A teacher has described how he saved his wife from a deadly stampede in Saudi Arabia by pulling her from her wheelchair as fellow Hajj pilgrims were trampled to death around them. At least 769 people died in a crush of pilgrims near Makkah on Thursday when two large groups converged at a crossroads, in the worst disaster to befall the annual event in a quarter of a century.
Alamzeb Khan, 48, and his wife, who was suffering from a high fever, were almost killed when the crowd panicked, he told Reuters on Monday. The stampede at Mina, where the couple had gone to throw stones at three pillars representing the devil, part of the Hajj ritual, looked like the "day of judgement," he told Reuters.
"To save their lives, some pilgrims trampled other pilgrims as if they were not human," he said. The crush began when two groups of pilgrims, some from Iran and some from Africa, crashed into each other, he said. "The elderly, women and sick pilgrims were the first to fall. They fell and were trampled by others," he said. Khan fell too and injured his arm, but he battled against the crowd to grab his terrified wife's hands. The wheelchair had saved her from being pushed over, he said. "I feared she had been crushed by the pilgrims, but luckily she survived. I immediately grabbed her out of the wheelchair and pushed her to the side.
Then we started climbing the steel fence to save our lives," he recalled. "There was no one to help the others. Everybody was saving his or her own life. Within no time, there were human bodies lying upon each other. Those underneath were screaming in pain and crying for help but there was no one to help," Khan said. After they scaled the fence, the couple went to a nearby hospital, but it was overflowing with casualties, he said. Some bodies remained on the ground for hours, he said.

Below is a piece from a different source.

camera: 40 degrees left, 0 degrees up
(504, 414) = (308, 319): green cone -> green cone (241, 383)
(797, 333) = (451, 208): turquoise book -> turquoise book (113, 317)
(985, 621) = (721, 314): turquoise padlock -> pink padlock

Like many caught up in the tragedy, he complained about a slow response from Pakistani officials. Scores of Pakistanis remain missing and at least 40 were killed. "They didn't answer our calls to the telephone numbers that they had given us to call during an emergency," he said. On Monday, Khan and his wife, wrapped in white shawls and clutching copies of the Koran, were surrounded by sobbing relatives at Peshawar airport as the first flights carrying victims of the tragedy arrived in Pakistan from Saudi Arabia. "For two days we didn't have any contact with them. We thought they are either dead or seriously injured," said one relative, as Khan embraced his sons.